O presidente do Congresso Nacional, senador Rodrigo Pacheco, foi um dos representantes brasileiros na COP 26, a Conferência das Nações Unidas sobre Mudança do Clima. No dia 9 de novembro, em Glasgow, na Escócia, ele afirmou: “assumimos pelo Senado Federal os compromissos legislativos de acompanhamento, inclusive, da gestão feita pelo governo federal em relação ao combate ao desmatamento ilegal. Leis, nós temos, mas precisamos é fazer cumprir a lei no Brasil, evitando que haja esse desmatamento”. Cerca de um mês após o evento mundial, a Casa que Pacheco preside se depara com o desafio de barrar projetos que provocam não apenas o desmatamento, mas a injustiça e mais violência no campo.
Os dois projetos – PL nº 2.633/2020, já aprovado pela Câmara dos Deputados, e o PL nº 510/2021, de autoria do senador Irajá (PSD/TO) – tramitam em conjunto e aguardam votação nas Comissões de Meio Ambiente e de Agricultura. O relator, senador Carlos Fávaro (PSD/MT), apresentou na semana passada (8/12) um texto que reúne elementos das duas propostas. O resultado é a manutenção de alguns retrocessos e o agravamento de outros.
Entre os principais pontos estão a anistia a quem invadiu terras públicas depois de 2011, contrariando o marco temporal previsto em lei; a redução do prazo de garantias socioambientais que devem ser cumpridas após a titulação das terras; a transferência da prerrogativa de resolução de conflitos agrários a municípios (mais expostos a pressões); e a dispensa de vistoria prévia, pelo Incra (Instituto Nacional de Colonização e Reforma Agrária), de imóveis com até 15 módulos fiscais (no caso da Amazônia, 1.650 hectares) para efeito de titulação. Nesse caso, bastaria a apresentação de documentos simples – como o CAR, Cadastro Ambiental Rural – e de declarações por parte do ocupante da terra.
A professora e pesquisadora da Climate Policy Initiative (CPI), grupo de estudo ligado à PUC-RJ, Cristina Leme Lopes, adverte que a aprovação do projeto poderá legalizar terras invadidas sem o compromisso de regularizar os passivos ambientais. Ainda segundo Cristina Leme, diferentemente do que vendem o governo e sua base aliada, esses projetos não tratam da titulação de terras para pequenos produtores, que possuem no máximo quatro módulos fiscais e respondem por 88% das áreas que reivindicam regularização no país:
— A lei que trata da regularização para pequenos produtores não muda. O que os dois PLs tratam é de flexibilizar, beneficiar a aquisição de terras públicas por grandes fazendeiros.

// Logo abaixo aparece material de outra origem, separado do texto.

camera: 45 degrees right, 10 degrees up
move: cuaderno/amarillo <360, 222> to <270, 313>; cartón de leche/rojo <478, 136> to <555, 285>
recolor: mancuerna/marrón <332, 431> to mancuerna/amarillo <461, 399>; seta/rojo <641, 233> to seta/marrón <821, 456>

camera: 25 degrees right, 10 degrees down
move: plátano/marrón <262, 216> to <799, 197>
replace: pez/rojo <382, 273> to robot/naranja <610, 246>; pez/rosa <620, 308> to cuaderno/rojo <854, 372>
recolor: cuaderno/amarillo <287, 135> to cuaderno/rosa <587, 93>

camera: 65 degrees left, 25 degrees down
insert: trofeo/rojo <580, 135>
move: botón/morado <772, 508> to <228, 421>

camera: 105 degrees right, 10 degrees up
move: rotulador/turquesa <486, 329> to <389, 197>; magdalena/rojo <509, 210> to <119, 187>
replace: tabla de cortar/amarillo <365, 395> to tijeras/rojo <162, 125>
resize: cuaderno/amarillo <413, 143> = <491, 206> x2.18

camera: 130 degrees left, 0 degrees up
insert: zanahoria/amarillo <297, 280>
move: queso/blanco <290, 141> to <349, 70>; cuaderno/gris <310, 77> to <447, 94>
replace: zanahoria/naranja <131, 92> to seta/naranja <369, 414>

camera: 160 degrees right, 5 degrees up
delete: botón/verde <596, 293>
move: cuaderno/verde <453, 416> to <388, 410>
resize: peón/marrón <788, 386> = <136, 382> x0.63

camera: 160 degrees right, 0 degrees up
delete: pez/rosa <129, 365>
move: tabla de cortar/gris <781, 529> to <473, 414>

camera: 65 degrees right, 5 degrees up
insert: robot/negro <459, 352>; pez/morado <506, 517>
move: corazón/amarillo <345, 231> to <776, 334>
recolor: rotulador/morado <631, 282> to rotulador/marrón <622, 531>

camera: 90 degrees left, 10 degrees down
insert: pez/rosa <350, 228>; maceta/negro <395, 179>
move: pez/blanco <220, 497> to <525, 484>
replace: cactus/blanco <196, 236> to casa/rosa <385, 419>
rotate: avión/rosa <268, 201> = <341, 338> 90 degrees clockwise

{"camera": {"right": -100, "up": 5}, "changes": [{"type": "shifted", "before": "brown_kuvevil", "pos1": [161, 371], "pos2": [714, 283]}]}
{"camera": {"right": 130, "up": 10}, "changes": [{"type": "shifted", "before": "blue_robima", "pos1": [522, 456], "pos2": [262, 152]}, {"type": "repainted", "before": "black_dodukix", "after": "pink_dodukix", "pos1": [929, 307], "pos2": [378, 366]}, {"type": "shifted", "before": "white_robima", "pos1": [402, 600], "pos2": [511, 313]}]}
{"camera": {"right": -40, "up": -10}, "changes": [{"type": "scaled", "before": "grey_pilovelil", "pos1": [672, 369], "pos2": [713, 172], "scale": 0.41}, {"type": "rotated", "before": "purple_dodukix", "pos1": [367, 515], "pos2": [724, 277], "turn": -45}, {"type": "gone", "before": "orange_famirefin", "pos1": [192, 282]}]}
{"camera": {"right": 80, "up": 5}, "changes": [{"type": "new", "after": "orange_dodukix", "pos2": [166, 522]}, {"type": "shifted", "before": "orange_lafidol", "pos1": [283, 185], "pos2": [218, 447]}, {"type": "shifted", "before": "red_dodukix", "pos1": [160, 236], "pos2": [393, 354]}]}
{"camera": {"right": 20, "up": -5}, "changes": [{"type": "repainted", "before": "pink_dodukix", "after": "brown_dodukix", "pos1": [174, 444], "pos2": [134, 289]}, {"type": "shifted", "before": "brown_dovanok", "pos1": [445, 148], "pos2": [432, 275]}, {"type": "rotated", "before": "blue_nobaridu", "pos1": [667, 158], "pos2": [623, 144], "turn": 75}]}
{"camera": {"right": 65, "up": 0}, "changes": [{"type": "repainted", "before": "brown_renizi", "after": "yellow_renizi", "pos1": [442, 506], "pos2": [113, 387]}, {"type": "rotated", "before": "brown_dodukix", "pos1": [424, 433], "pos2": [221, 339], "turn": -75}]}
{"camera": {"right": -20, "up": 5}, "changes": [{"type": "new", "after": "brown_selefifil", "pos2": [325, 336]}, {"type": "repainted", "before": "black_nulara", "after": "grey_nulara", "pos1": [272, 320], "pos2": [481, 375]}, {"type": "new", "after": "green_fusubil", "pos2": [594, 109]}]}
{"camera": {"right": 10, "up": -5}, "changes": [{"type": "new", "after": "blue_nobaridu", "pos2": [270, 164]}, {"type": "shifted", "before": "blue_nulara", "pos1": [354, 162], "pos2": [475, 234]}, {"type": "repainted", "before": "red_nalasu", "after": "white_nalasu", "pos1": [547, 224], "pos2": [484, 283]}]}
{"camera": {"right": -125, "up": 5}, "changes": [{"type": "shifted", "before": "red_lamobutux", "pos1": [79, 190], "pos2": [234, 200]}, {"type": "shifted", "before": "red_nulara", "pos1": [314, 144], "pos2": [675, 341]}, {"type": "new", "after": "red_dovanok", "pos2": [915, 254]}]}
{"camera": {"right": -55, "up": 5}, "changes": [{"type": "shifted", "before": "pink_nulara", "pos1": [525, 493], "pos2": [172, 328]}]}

O objetivo de concentrar terras, em vez de democratizá-las, fica evidente também na retirada da limitação legal que impede que proprietários de terra e antigos beneficiários de programas de regularização fundiária possam se beneficiar com novas titulações. Para piorar, o relatório amplia a possibilidade de extinção de projetos de assentamento – destinados a populações agroextrativistas, por exemplo – para dar lugar a grandes licitações de terras públicas.
A conclusão dos maiores especialistas do país em cartografia, sensoriamento remoto e controle de desmatamento é de que só a expectativa de aprovação desses projetos bastou para aumentar os índices de desmatamento na Amazônia nos últimos meses. Um evidente sinal de que as matérias em análise no Senado vão na contramão de acordos internacionais assinados pelo Brasil e dos compromissos assumidos pelo presidente do Congresso frente a outros líderes mundiais na COP 26.